Most of the hay equipment is New Holland and Krone, pulled by a collection of White tractors and a JCB Fastrac tractor, capable of road speeds up to 45 mph.
Moorefield employs one full-time worker, Josh Hershberger, and they farm mostly rented ground in Wayne, Holmes and Medina counties. In the evenings, five or so part-time helpers show up to help haul hay from the fields to the barns.
Hay that’s stored outside is plastic wrapped and about two-thirds is kept until winter. When making small square bales, he uses a non-kick baler — pulling an accumulator, which accumulates up to 15 bales before depositing them in small stacks across the field.
Storing hay
Moorefield and his workers then use a front-end loader to load the bales onto the wagon or trailer they’re using to haul to the barns. As much as possible, they try to store the hay inside pole barns — as opposed to old hay lofts. The pole barns are easier to stack and remove hay from — and usually less hot and dusty.

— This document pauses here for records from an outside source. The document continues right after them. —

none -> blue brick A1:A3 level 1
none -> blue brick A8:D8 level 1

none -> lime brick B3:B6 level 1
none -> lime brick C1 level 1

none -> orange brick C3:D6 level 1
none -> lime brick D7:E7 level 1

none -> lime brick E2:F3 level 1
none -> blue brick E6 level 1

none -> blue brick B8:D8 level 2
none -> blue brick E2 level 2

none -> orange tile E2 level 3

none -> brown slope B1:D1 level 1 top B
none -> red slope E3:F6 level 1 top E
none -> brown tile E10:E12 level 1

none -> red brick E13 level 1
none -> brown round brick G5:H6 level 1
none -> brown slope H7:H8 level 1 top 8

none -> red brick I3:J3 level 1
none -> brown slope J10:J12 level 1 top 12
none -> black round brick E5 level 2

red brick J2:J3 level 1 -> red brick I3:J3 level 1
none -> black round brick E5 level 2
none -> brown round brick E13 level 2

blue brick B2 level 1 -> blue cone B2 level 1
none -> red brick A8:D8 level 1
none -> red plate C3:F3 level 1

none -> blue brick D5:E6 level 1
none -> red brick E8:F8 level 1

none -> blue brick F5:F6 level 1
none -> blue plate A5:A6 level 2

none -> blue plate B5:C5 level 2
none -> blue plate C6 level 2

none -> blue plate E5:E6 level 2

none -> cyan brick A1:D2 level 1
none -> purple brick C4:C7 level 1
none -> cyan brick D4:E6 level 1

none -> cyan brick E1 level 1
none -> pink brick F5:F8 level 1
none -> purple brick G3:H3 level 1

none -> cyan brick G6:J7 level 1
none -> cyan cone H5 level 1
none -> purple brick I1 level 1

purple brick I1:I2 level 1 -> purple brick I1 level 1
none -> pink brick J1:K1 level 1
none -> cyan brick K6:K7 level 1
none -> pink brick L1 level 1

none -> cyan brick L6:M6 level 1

“When I was 19, I loved throwing small square bales,” he said. “I hate it now.”
The farm makes about 100,000 small square bales a year and 5,000 large square bales.
Although hay is a staple feedsource on most livestock farms — each farm also has a need for a different type of hay — depending on the animals raised and the owner’s philosophy. That’s why Moorefield tries to grow different combinations, to meet each customer’s needs.
His biggest customers are in Miami, Fla. — where much of the hay is sent by rail — and he also trucks it to farmers and markets throughout Ohio.
Joe Stearns of Southwest Ranches — just outside Fort Lauderdale — buys about 8,500 small square bales a year for his feed store, S. Lightning Feed and Tack. He buys an average of one truckload — about 650 bales — a month.
“(Josh) deals with me honestly and fairly and I feel like he’s a hard-working guy and his hay is consistently good,” Stearns said. It’s been a normal, mutually beneficial relationship between a farmer and a feed store.”
“He’s a dedicated farmer,” added Patricia Diss, of Quatre Saisons Equine Center in Massillon. “He grows according to the needs of the people.”
Moorefield said he’s noticing a trend on dairy farms — where dairymen still want a lot of alfalfa content — but also more grasses — which help add more fiber to the ration. Horse farms, in general, want a grassier hay.
He manages the hay from the time it’s planted and usually applies fertilizer after each cutting. Unlike other crops, hay — especially alfalfa — is considered a three- to five-year crop, growing back each year.
Better yield
This spring has been a little special for Moorefield Farms — partly because of the early spring, which helped the first-cutting mature about three weeks ahead of last year, and also because of a new plant growth promoter called RyzUp.
Moorefield applied RyzUp in late March, along with his first fertilizer application — and says his first cutting is yielding twice as much hay as usual.
“I’m seeing literally a 50 percent increase in first-cutting yields,” he said. “I like it, it’s a completely organic product you put it on the same pass you fertilize.”
The product is sold by the ag chemical company Valent U.S.A.
High yields and quality hay are more important than ever. When he started raising hay, Moorefield said it cost about $200 an acre. Today, it’s closer to $600.
Of course, the market for hay has gone up, but so have the inputs.
He said he enjoys grain farming, as well, but hay helps him meet and interact with more customers — especially when he’s delivering it himself.
“You know your customer, you have a customer relationship,” he said. “Whereas grain, you haul it to the elevator and it’s gone and you never see it again, and you don’t see the end result.”
A way to farm
As Moorefield sees it, growing hay not only got him started with farming — it’s also what kept him farming.
“When I started raising hay that was the only way I could get started (in farming), but in hindsight that’s what saved us, because there’s still a lot of good landlords and investors out there that don’t want their farm no-tilled to corn and beans year after year,” he said.
“In the end that’s what has kept me in business — the farmers who want their ground taken care of.”